Он уходит и вскоре возвращается с двумя стаканами, в которых что-то белое и воткнуты соломинки. Протягивает один стакан мне, второй оставляет себе. Я пробую, тяну через соломинку – это же мороженое, просто совсем растаявшее, но от этого не менее вкусное. А на блюдце – четыре влажные прямоугольные вафли, которыми обкладывают «Советский» пломбир. И мы едим их, пачкая руки и смеясь, и я отдаю одну из своих вафель ему – он их любит, я знаю…
Я перевожу взгляд на сидящего сейчас рядом со мной мужчину и неуверенно утверждаю-спрашиваю:
– Папа?..
– Узнала, – радуется он, и я вижу, как черные глаза влажнеют от слез. – Узнала, Пигалица… Теперь все хорошо будет, поправишься, все путем.
Он наклоняется и целует меня в щеку, и я цепляюсь здоровой левой рукой за его шею, втягиваю запах одеколона – такой родной и напоминающий о детстве.
– Папа, папа, – бормочу я, как будто пробую слово на вкус.
Я оживляюсь, начинаю расспрашивать, но он не хочет разговаривать и объяснять, почему я здесь. Он спрашивает, почему я выгнала мужа.
– Я его не знаю.
– Кнопка, муж это твой – муж, понимаешь?
– Как ты мог отдать меня за это чудовище? Ты меня не любишь больше?
– Сашка, да что ты! Что значит – «отдал»? Ты сама вышла за него, сама настояла. Ты ж его любишь как дурная! – изумленно произносит отец.
Я морщу лоб, напрягаю память – нет, ничего. Никаких воспоминаний. Совсем ничего.
– Да? Странно, не помню.
– Если бы не он – тебя бы не было уже. – Отец опирается подбородком о набалдашник трости и печально смотрит на меня. – Это он вас нашел на лодочной станции – тебя и Семена, брата твоего.
– Что мы делали там?
– Да бес вас знает! – с досадой выговаривает отец и машет рукой. – Только Акела вовремя успел – Семка не дышал уже, а ты… Ты только глаза открывала и молчала, все лицо кровью залито, а в голове – пуля.
В мозгу опять вспышка – холод, снег, окрашенный красным и истоптанный так, как будто стадо коров прошло. Лежит мужчина, на груди – огромная рана. Я делаю ему укол, он перестает хрипеть. А чуть раньше – какой-то взрыв, стрельба и люди в масках. Знакомый голос… где я его слышала, где? Не помню…

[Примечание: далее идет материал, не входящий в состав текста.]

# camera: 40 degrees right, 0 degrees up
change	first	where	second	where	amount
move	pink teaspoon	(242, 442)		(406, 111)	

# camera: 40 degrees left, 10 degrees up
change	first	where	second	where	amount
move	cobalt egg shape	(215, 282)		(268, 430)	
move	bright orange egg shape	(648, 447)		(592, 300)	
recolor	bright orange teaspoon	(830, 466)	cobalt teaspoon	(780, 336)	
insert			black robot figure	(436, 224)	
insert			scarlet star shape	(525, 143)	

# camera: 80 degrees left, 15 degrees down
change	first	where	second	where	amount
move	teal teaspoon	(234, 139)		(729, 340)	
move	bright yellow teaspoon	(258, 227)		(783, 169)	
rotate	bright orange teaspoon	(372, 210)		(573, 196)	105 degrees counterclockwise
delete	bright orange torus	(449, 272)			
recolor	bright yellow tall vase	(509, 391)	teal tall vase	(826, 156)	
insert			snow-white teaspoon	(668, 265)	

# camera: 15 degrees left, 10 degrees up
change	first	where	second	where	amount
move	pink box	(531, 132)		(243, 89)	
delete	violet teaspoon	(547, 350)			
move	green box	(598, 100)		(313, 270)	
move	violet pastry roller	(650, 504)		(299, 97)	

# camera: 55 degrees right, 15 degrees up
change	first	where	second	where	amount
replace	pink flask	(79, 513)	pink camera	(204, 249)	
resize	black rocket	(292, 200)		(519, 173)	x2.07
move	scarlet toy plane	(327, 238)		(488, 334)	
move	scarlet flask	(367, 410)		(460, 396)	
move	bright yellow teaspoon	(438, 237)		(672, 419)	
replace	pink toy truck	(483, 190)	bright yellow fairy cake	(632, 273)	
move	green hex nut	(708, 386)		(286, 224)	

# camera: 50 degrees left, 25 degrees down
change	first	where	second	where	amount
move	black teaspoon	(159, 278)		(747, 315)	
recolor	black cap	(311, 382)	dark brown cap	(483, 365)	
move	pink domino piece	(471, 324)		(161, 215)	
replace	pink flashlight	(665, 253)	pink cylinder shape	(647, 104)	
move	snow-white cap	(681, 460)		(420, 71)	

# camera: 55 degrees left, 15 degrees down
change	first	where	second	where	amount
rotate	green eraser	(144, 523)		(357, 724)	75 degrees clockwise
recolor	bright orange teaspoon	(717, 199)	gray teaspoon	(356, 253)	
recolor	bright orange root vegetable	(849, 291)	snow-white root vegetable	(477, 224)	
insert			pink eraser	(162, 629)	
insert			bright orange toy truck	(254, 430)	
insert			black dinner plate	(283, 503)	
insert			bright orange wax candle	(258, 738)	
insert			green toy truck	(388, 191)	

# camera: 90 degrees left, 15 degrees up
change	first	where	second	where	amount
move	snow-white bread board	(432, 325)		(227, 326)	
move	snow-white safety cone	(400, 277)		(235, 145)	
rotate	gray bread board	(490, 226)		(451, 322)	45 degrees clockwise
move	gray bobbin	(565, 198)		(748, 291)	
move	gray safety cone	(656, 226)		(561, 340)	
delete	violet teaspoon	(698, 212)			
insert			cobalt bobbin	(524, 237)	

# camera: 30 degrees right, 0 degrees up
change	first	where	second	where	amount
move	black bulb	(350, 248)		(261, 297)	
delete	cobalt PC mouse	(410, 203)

Начинает болеть голова, и я морщусь. Папа замечает и сразу нажимает какую-то кнопку на стене. Входит девушка, что-то тихо говорит, и отец кивает. Через пару минут – укол, и я снова засыпаю.
Снится странный сон. По кустам мечется человек в маске, в руках у него пистолет. Человек кричит кому-то:
– Обойди справа! Справа! – с чуть заметным акцентом.
И когда-то давно – тот же голос, только тонкий еще, мальчишеский:
– Сашка! Сашка, так нечестно! Так не по правилам! – потому что я обманом завладела его велосипедом и теперь ношусь по двору, а он, хозяин, не может меня догнать.
Не могу вспомнить внешность – ни тогда, ни сейчас. Но точно знаю, что этот человек мне знаком. Точно знаю. Надо вспомнить. Надо. От этого что-то зависит. Что – не помню… Что-то очень важное.
Просыпаюсь, плачу от беспомощности и тяжелых воспоминаний. Внезапно к горлу подкатывает ком тошноты – такое бывает, когда я боюсь, я это помню. Чего мне сейчас бояться? Не знаю. Я в больнице – тут никакой опасности. Тошнит все сильнее. Я скатываюсь с кровати на пол и инстинктивно лезу под нее. Это трудно – с одной рукой и ногой. Кровать функциональная, много всяких решеток и рам. Я подтягиваюсь на левой руке, помогаю ногой и заталкиваю, затаскиваю себя на эти решетки и замираю. Мне кажется, что стук моего сердца слышен даже на этаже.